Few artists reside in Sin City, as Dion did — but then again, it’s a 45-minute commute by air from Los Angeles. “Rod [Stewart] flies home every night,” says Meglen. “I don’t think he’s spent a night in Vegas!”

But is the concept getting diluted? The enormous production values that went into Dion’s initial “A New Day” production — and its first fill-in show in the Colosseum, Elton John’s “The Red Piano” engagement — have gotten scaled down as competition floods the market and runs get shorter. Jennifer Lopez has dancers, Ricky Martin has aerialists and Gaga has a giant robot, but for every one of those, there’s a John Fogerty, “who doesn’t need showgirls and elevators and magic tricks,” points out Nelson. AEG’s Meglen thinks there’s plenty of room for shorter or less elaborate runs, but hopes the wow factor doesn’t get lost. “Residencies in my mind were built to be permanent installations — shows you can’t tour because they’re too big — not someone bringing their arena tour in for five nights in a 4,000-seater,” he says.

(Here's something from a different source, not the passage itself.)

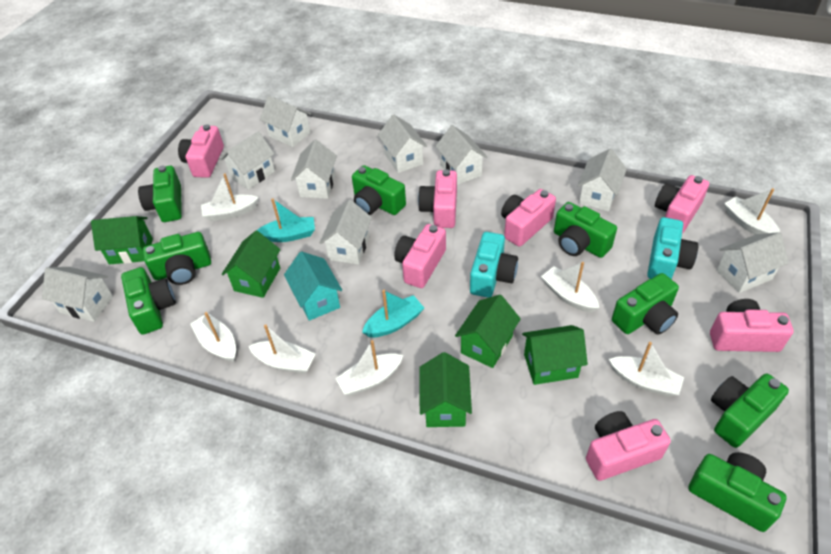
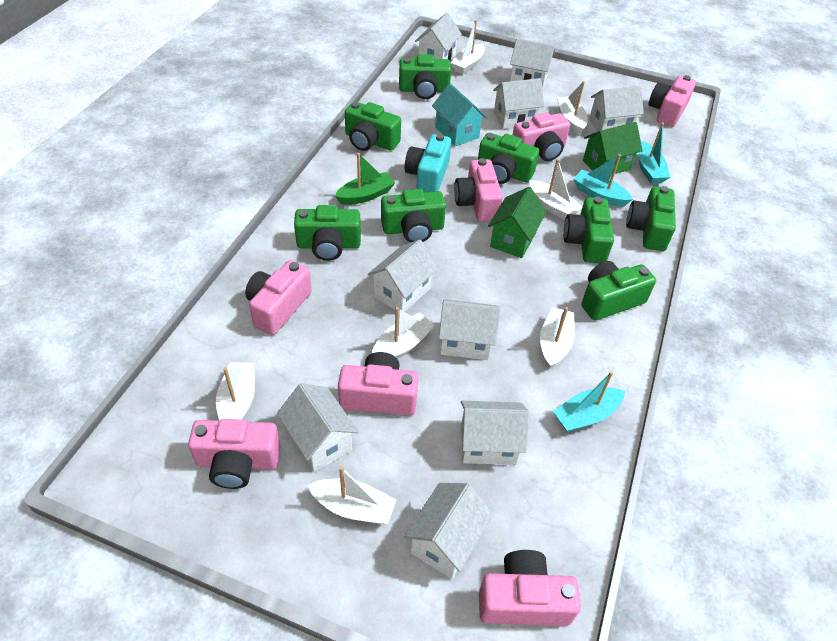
green boat: 0 -> 1
green house: 5 -> 2
turquoise boat: 2 -> 3
turquoise camera: 2 -> 1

When Gaga’s initial receipts come in, expect local records to be broken, but numbers can be staggering for less newsmaking gigs, like J.Lo’s. Pollstar reports that her earnings for September shows at Planet Hollywood’s Zappos Theater (configured at 5,000 seats for the run) topped $1 million a night, with tickets ranging from $54 to $412. Even the Backstreet Boys’ more modestly scaled performances in the same venue, with $34-$294 tickets, brought in $400K-$600K a pop.

For veteran rock artists, Meglen says, doing 40 residency shows pretty much equals 40 touring amphitheater shows — with lower grosses from smaller audiences balanced out by not paying to move dozens of trucks around every night. And Moore says the acts get off on the energy of smaller crowds who are buzzed not just on booze but on not worrying about the babysitter. “Think about that atmosphere they step into every night,” she says. “The energy in these rooms is second to none, because no one has to go to work in the morning. Except me.”

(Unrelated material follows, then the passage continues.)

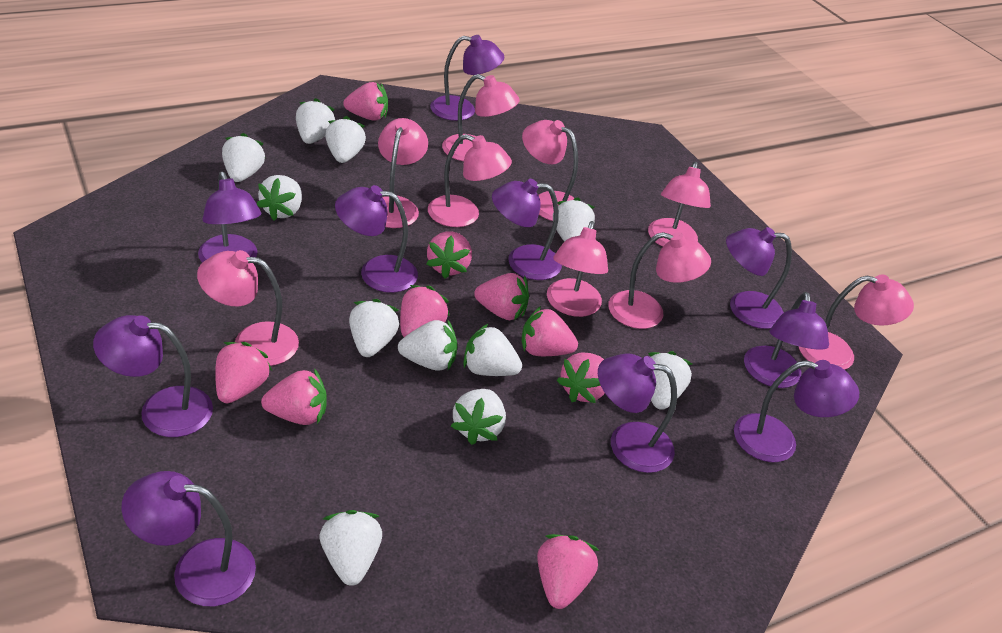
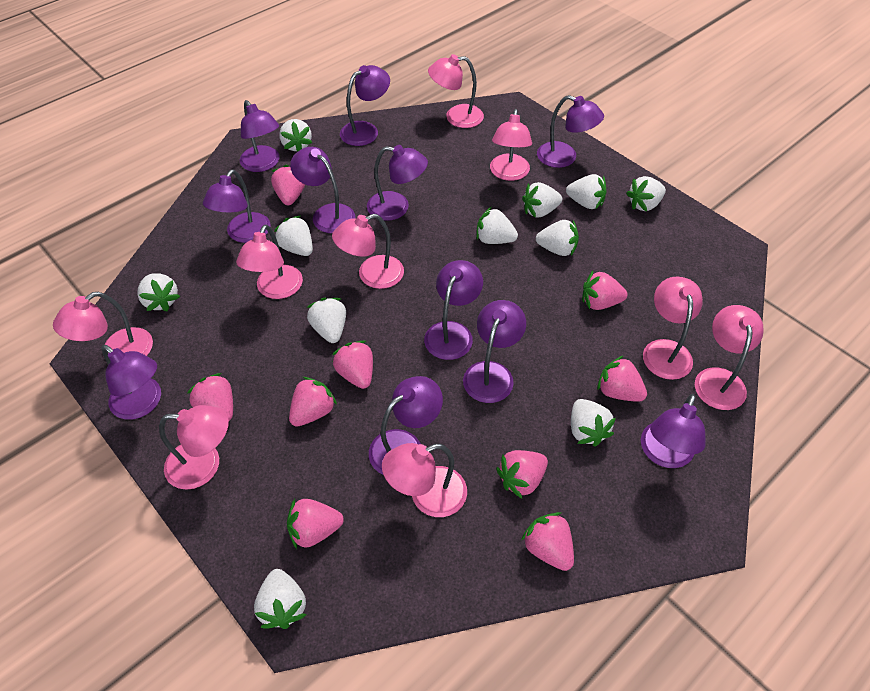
purple lamp: 10 -> 11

Aerosmith’s Steven Tyler tells Variety that when their upcoming residency was first proposed, “I didn’t like it, because traditionally, if you played in a small place, that meant your albums weren’t selling, right?” Now he’s working with designers and enthusing about special effects that are “over the moon.” Flying high above the audience a la Gaga won’t be among them — “Homey don’t do that,“ he says. But Tyler promises the greatest production value of all: “People are going to feel Joe Perry’s sweat.”